In sole due settimane erano cambiate un sacco di cose nella mia vita. Portai la sigaretta alla bocca e aspirai.

Federico dopo la cena era talmente ubriaco che si era addormentato in macchina e avevo dovuto sorreggerlo per le scale di casa. Gli tenni la testa mentre vomitava e lo misi a letto. I miei genitori, intanto, se ne stavano in salotto a sorseggiare vino rosso e ridere piano tra di loro. La rabbia, frustrazione e delusione che avevo represso tutta la sera aveva bisogno di sfogare. Li raggiunsi in salotto.

"Perché a lui, papà?" mi resi conto di avere le maniche del cardigan sporche del vomito di Federico e così lo sfilai.

"Come tesoro?" mi chiese lui bevendo un altro sorso di vino.

"Sai quanto ci tengo a lavorare nella tua azienda, è da quando sono bambina che..."

Mia madre rise, rise con quell'odiosa risata che sottende un povera idiota "Ma cara, Federico è un maschio. È ovvio che l'azienda sarebbe passata a lui".

Il cardigan mi cadde di mano e finì sul pavimento. Cercai negli occhi di mio padre una qualche emozione ma vidi solo freddo.

"E visto che Federico è un maschio sicuramente gestirà meglio l'azienda di quello che avrei potuto fare io?"

"Andiamo, non fare tante scene! Sono sicura che Fede sarà felice di farti lavorare al suo fianco"

Pensai che lo yoga avesse dato alla testa a mia madre. "Non puoi essere seria"

"Non usare quel tono" mio padre bevve un altro sorso di vino. Fu come se l'altarino su cui l'avevo messo crollasse in pochi istanti.

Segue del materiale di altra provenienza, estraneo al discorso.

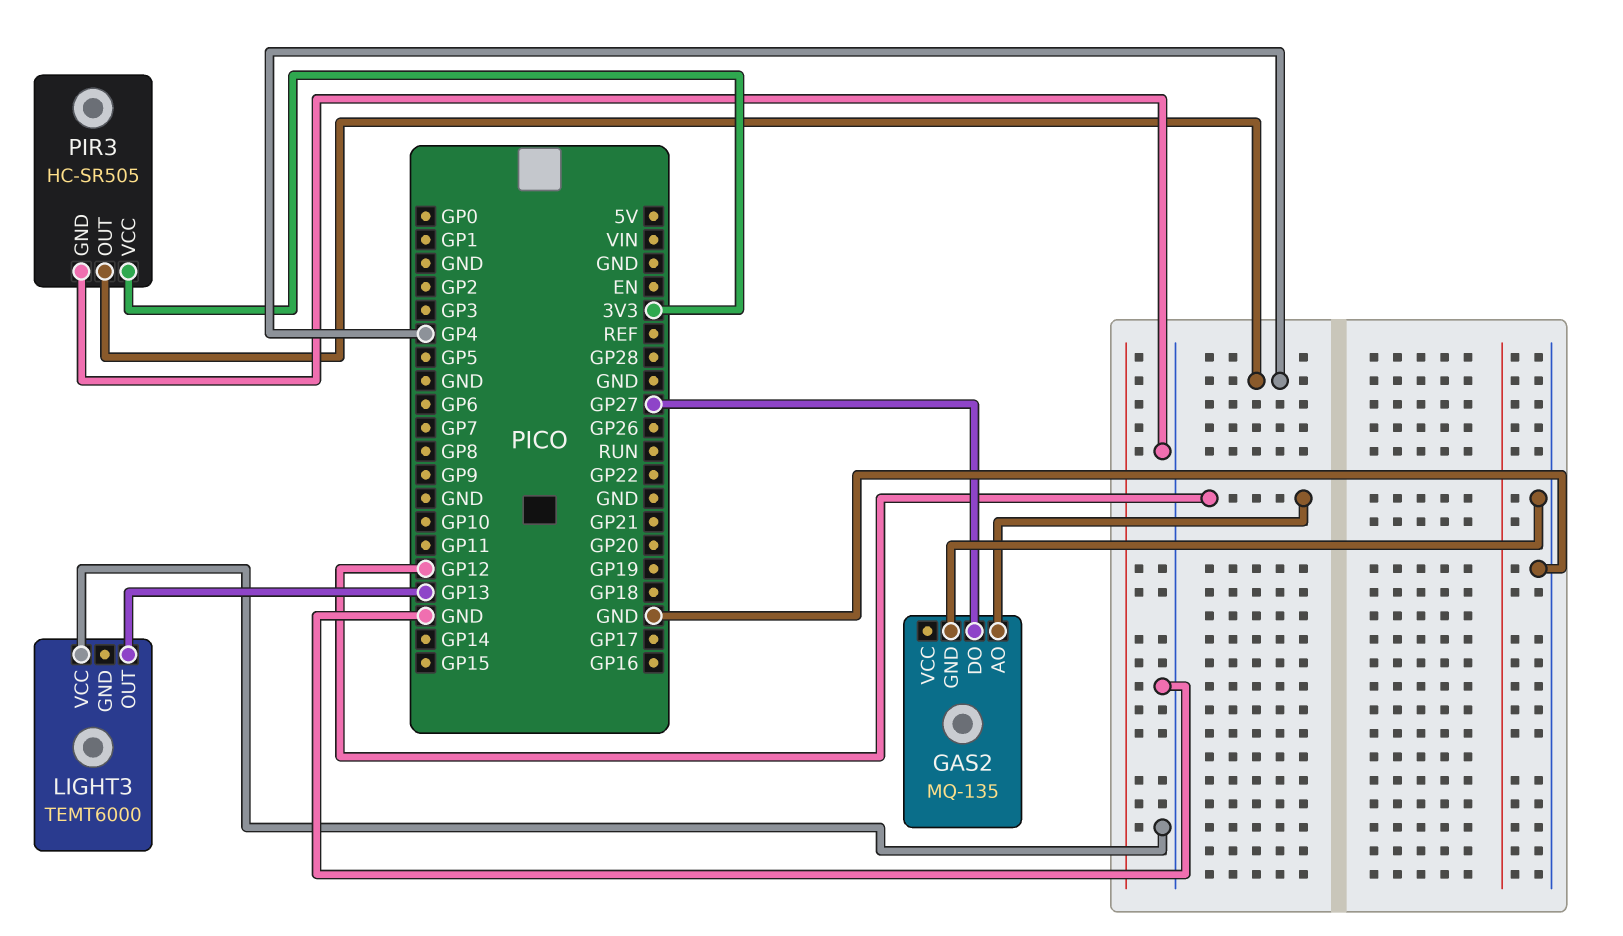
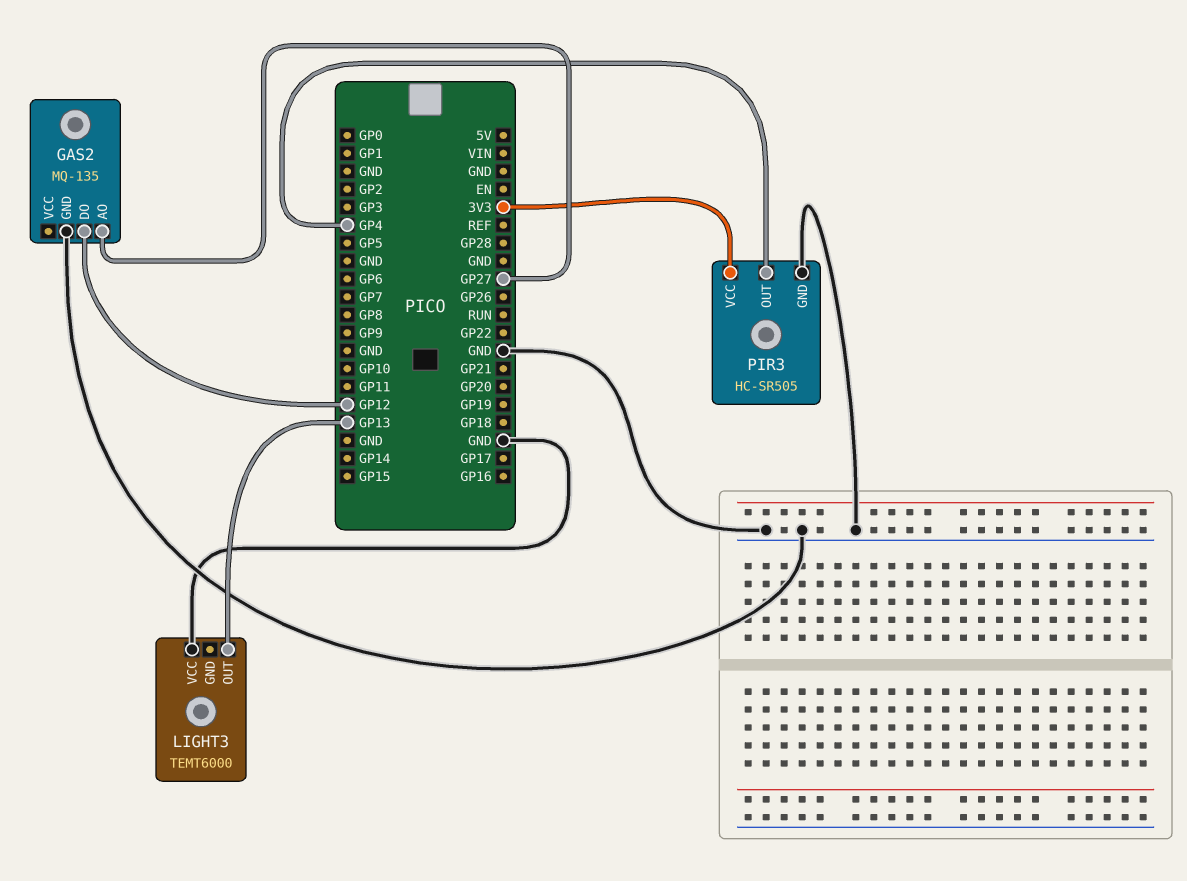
GAS2 pin AO: GP12 -> GP27
GAS2 pin DO: GP27 -> GP12

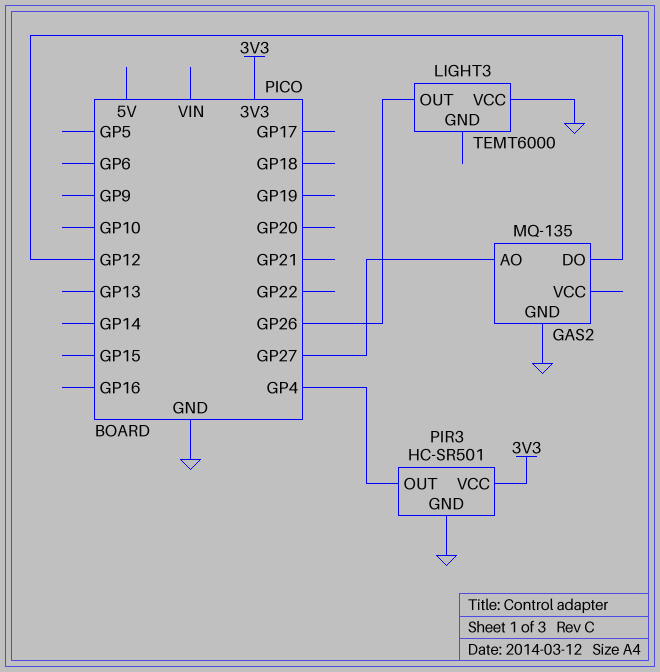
LIGHT3 pin OUT: GP13 -> GP26
PIR3: HC-SR505 -> HC-SR501

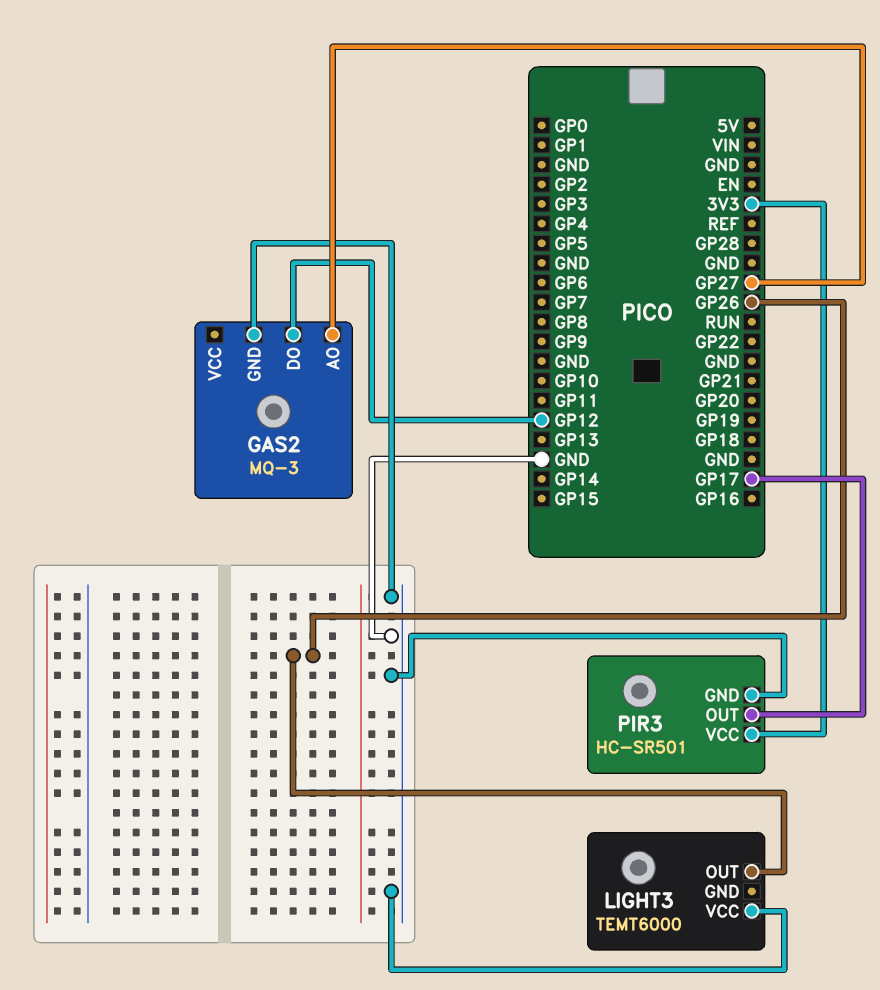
GAS2: MQ-135 -> MQ-3
PIR3 pin OUT: GP4 -> GP17

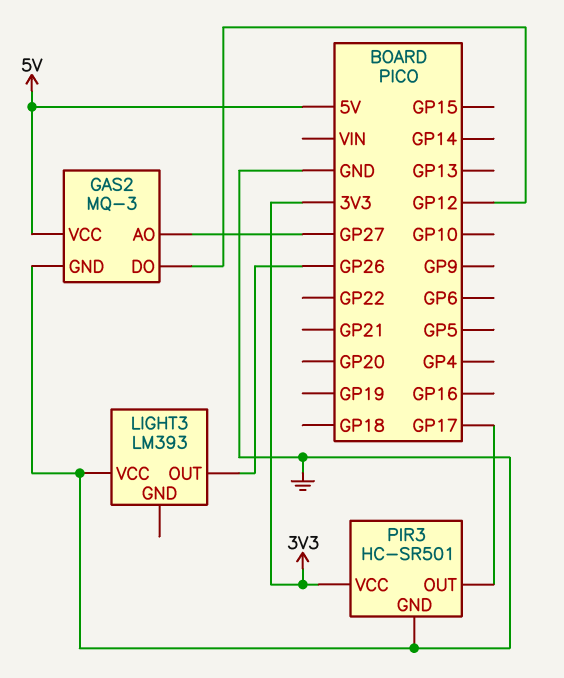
GAS2 pin VCC: none -> 5V
LIGHT3: TEMT6000 -> LM393

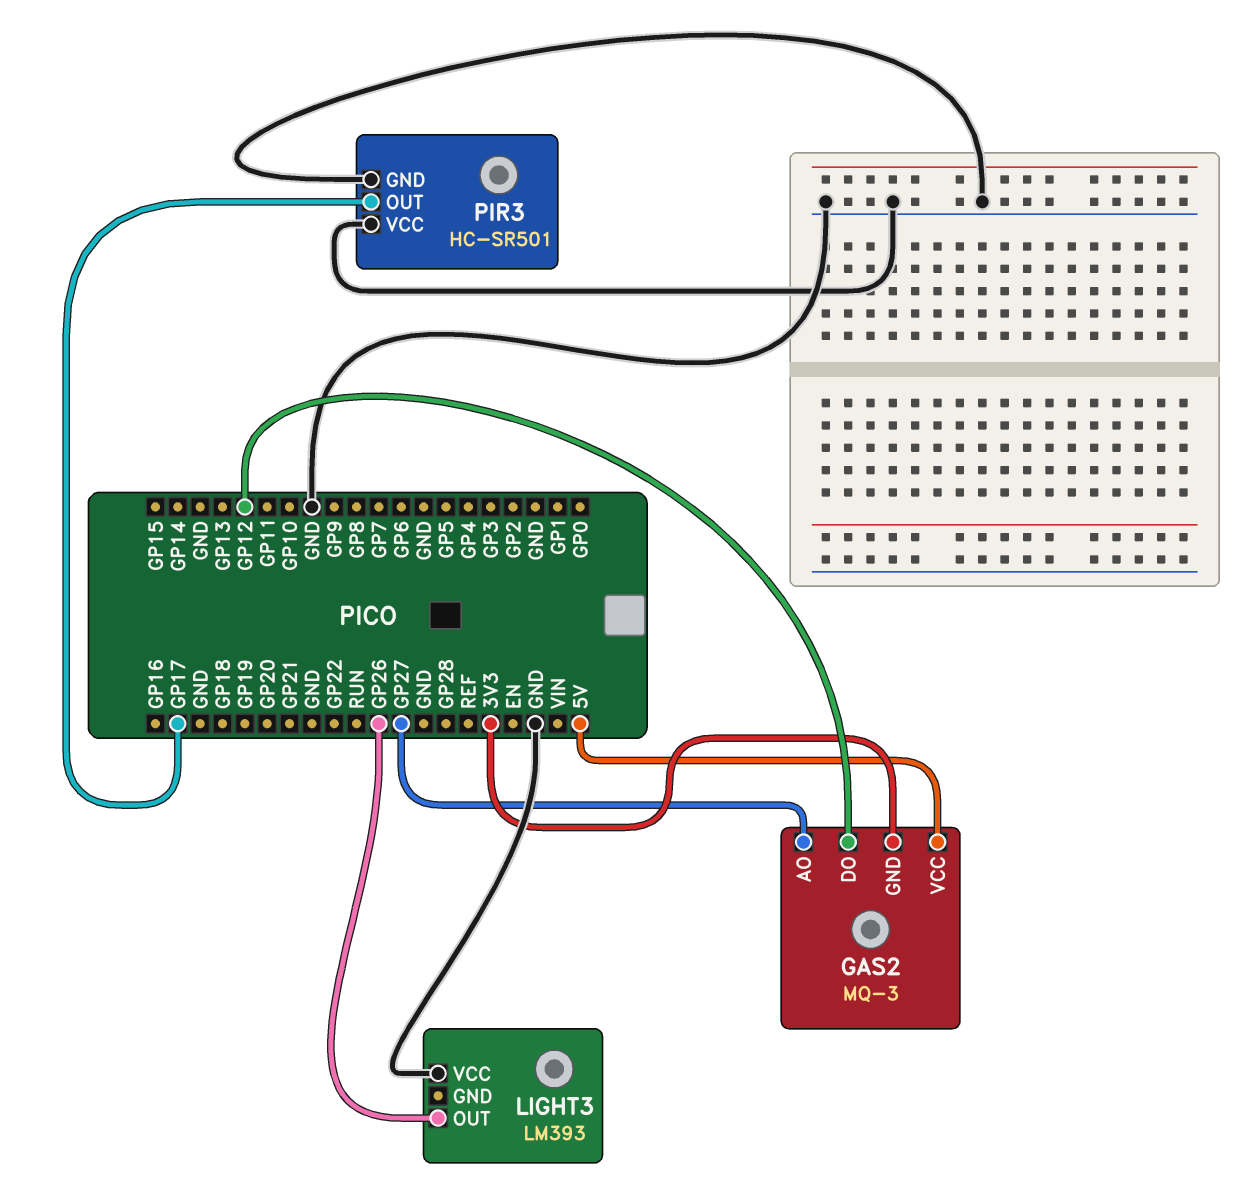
GAS2 pin GND: GND -> 3V3
PIR3 pin VCC: 3V3 -> GND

"Tu la pensi come lei..." mormorai "Tu eri il mio eroe, papà..." penso che più di ogni cosa mi abbia ferita la sua indifferenza. "Ora basta" esclamò mia madre "non discutere le decisioni di tuo padre riguardo la sua azienda".

"Bene. Troverò la mia strada da sola"

Mi voltai e mi diressi verso le scale. "Rebecca" mi madre urlò dalla sala "Cos'hai sulla schiena?"

Cazzo. Avevo tolto il cardigan. Mi voltai giusto in tempo per vedere l'espressione di disapprovazione di mio padre. L'unica altra volta in cui gliel'avevo vista era stato quando avevo dodici anni ed ero caduta da cavallo durante una gara di dressage ma, al tempo, aveva immediatamente cancellato quell'espressione e mi aveva abbracciata mentre piangevo sporca di polvere.

Da lì era stata guerra. Avevo deciso che se i miei genitori non credevano in me avrei fatto tutto da sola. Avevo trovato un lavoro in un piccolo ristorante abbastanza lontano da casa per non farmi vedere dai miei. Il mio obiettivo era mettere da parte qualche soldo prima di andare a vivere da sola. Visto che non potevo permettermi la retta della Bocconi, avevo richiesto il trasferimento in Statale senza che i miei lo sapessero.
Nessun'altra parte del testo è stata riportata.